A very interesting day. Mulling it over in my mind on the bus ride back to Jinghong from Menghai, I was glad I’d gone – a little disappointed in the approach they had, but very interesting. Actually one of the nicest parts of the day was sharing the journey with two unexpected companions – an editor from Wushing who was going there to interview one of the factory managers and a celadon potter from Taipei who was along for the ride.

Lao Banzhang - fresh pickings

banzhang - a sunny day

  • Bill

    From reading your post I feel that the pu bubble burst is not going to affect Lao BanZhang puerh.

  • Anonymous

    thanks nada

    I love your reporting man!

    Michel

  • nada

    Hey Michel,

    Wow, it’s a long time since we’ve had a chat. I’ve been watching your pottery skills with appreciation.

    n.

  • drumhum

    I find it rather depressing that so much dishonesty is involved in the process of selling tea. It seems so many of the sellers/farmers relish in fooling buyers. You point out how lucrative the business in the village is, and of course where there’s money there is usually dishonesty.

    Having said that, most businesses usually recognise that reputation is paramount and that “dodgy dealing” will inevitably come back to bite them. So the question is, how is this sort of dealing sustainable? Where is the honourable behaviour, that the east is supposed to be so famous for? Is it just foreigners that get treated this way? Are we talking racism here?

    We often compare puerh tea to wine industry, but I can’t imagine any good French vineyard lasting long if it started palming off cheap booze in the name of Bordeaux.

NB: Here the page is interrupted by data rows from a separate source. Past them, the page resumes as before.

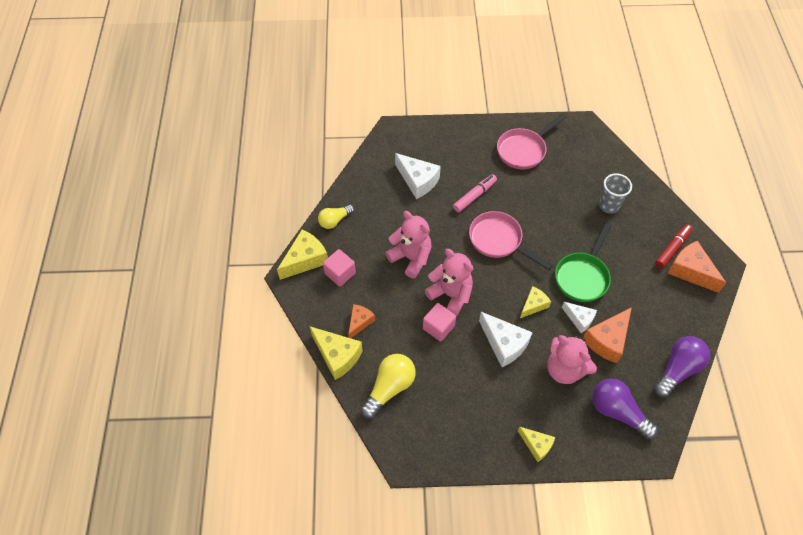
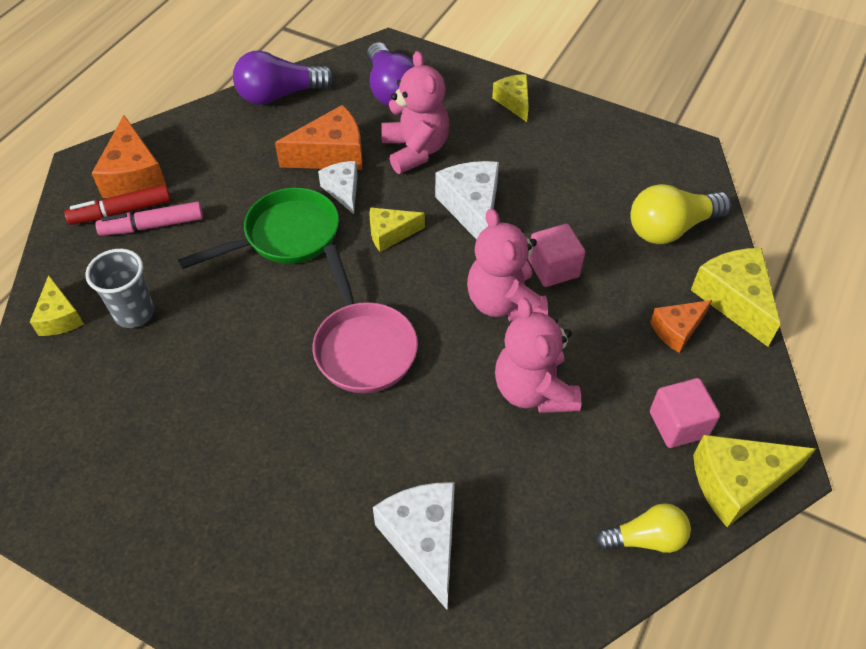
camera: 150 degrees left, 5 degrees down
(474, 196) = (338, 448): pink marker -> pink marker (152, 226)
(523, 150) = (162, 496): pink pan -> none
(637, 189) = (59, 317): none -> yellow cheese

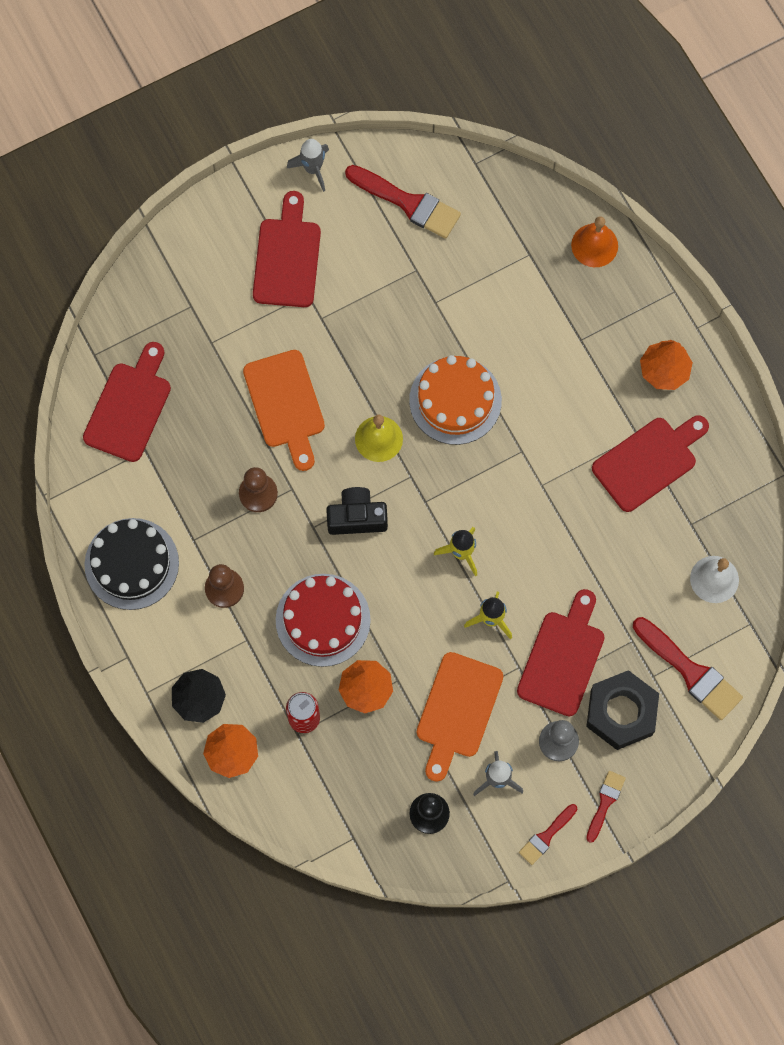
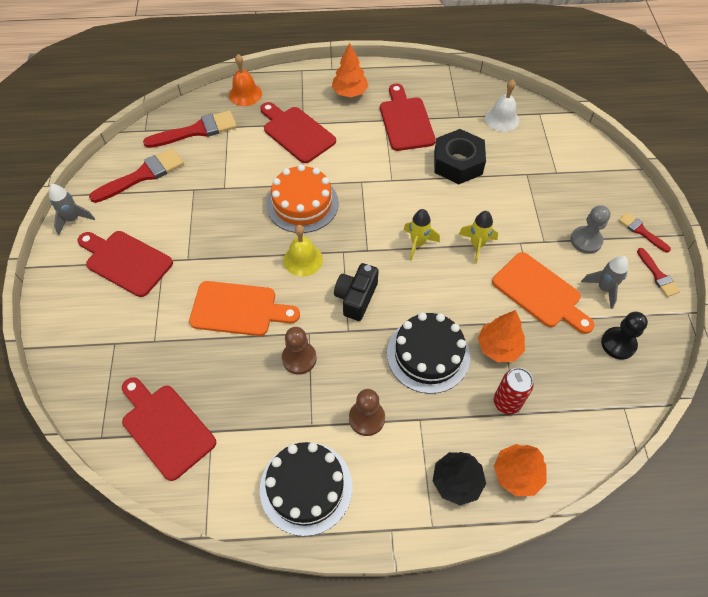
camera: 65 degrees left, 15 degrees down
(323, 620) = (428, 354): red cake -> black cake
(563, 658) = (524, 215): red cutting board -> red cutting board (296, 132)
(621, 712) = (576, 198): black nut -> black nut (458, 163)
(690, 671) = (560, 152): red brush -> red brush (196, 131)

    As ever Nada, your tea activities set the standard. You are the champion of tea, in my book. I can’t wait to sample the results of your trip 😉

    Thanks and respect

    Tom

  • Anonymous

    That’s an incredible photo!

    Timothy
    Co-owner
    Canada’s RedUmbrella Tea

  • eileen

    A very interesting post, politics enters into everything, even the way village business, and the tea business, is run apparently. As an aside — in spite of their number, the dogs appear to be healthy (at least those you photographed). With the dog genome as close to that of humans as geneticists now have shown, is it possible the canines are also partaking of large amounts of tea and thus staying healthy?